On Lie-holomorphs of Leibniz algebras

TL;DR

This paper explores the concept of Lie-holomorphs in Leibniz algebras, linking it to biderivations and classifying low-dimensional cases, thus extending the understanding of algebraic structures beyond Lie algebras.

Contribution

It establishes a connection between Lie-holomorphs and biderivations, and classifies low-dimensional non-Lie Leibniz algebras' Lie-holomorphs.

Findings

Lie-derivations are equivalent to derivations and anti-derivations.

Connected Lie-holomorphs with biderivations.
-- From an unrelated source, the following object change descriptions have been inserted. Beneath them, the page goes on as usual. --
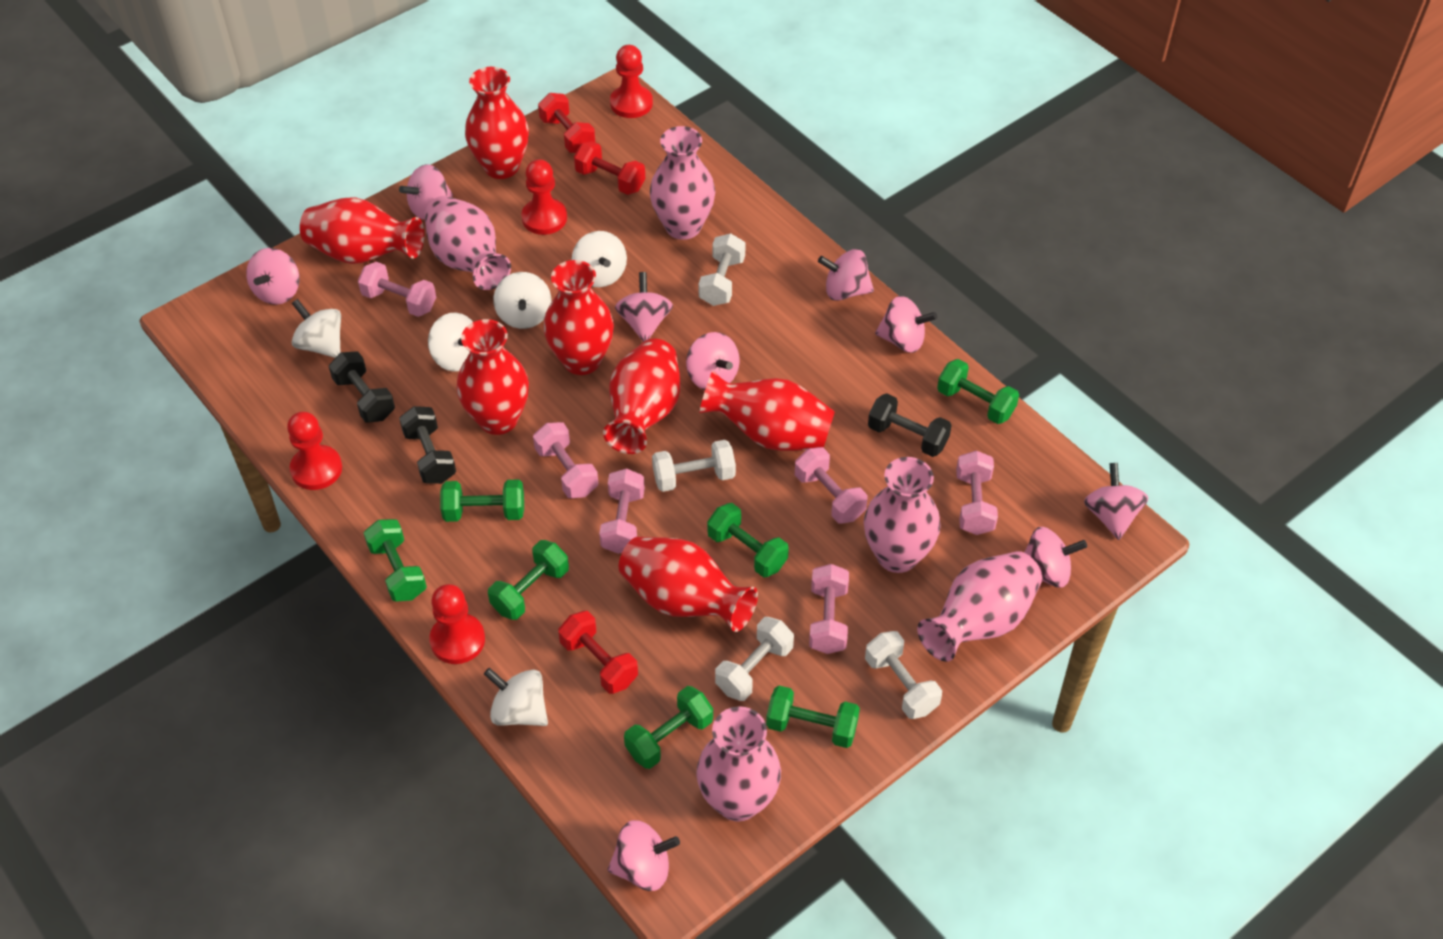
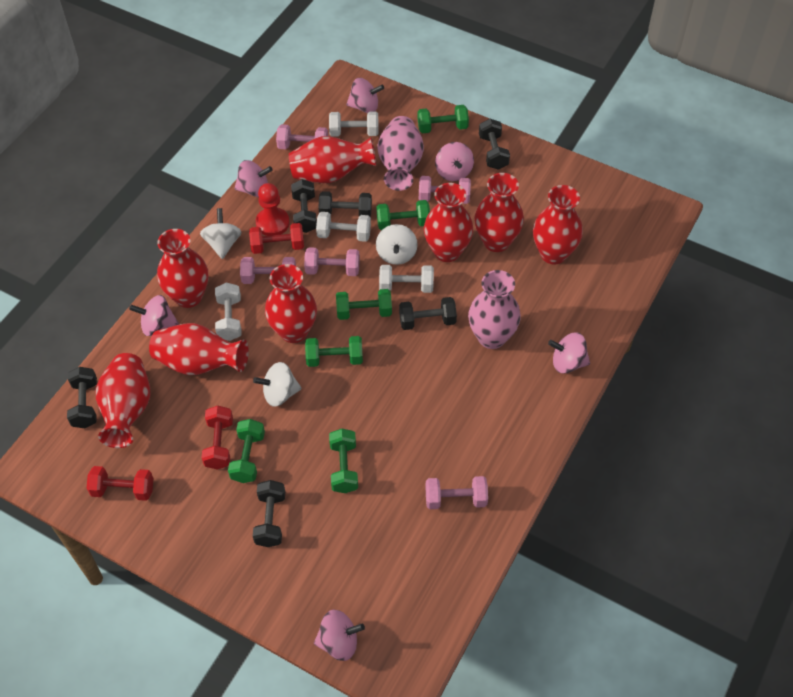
black dumbbell: 3 -> 6
green dumbbell: 7 -> 6
pink dumbbell: 6 -> 5
pink spinning top: 9 -> 6
pink vase: 5 -> 2
red pawn: 4 -> 1
red vase: 7 -> 8
white spinning top: 5 -> 3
Classification of low-dimensional non-Lie Leibniz algebras.

Abstract

We study the notion of the Lie-holomorph of a Leibniz algebra, recently introduced by N. P. Souris as a generalisation of the classical holomorph construction for Lie algebras. We establish a connection between the Lie-holomorph construction and the Leibniz algebra of biderivations defined by J.-L. Loday, and we prove that a linear endomorphism is a Lie-derivation if and only if it is simultaneously a derivation and an anti-derivation. As an application, we classify the Lie-holomorph algebras of all low-dimensional non-Lie Leibniz algebras over a field of characteristic different from $2$.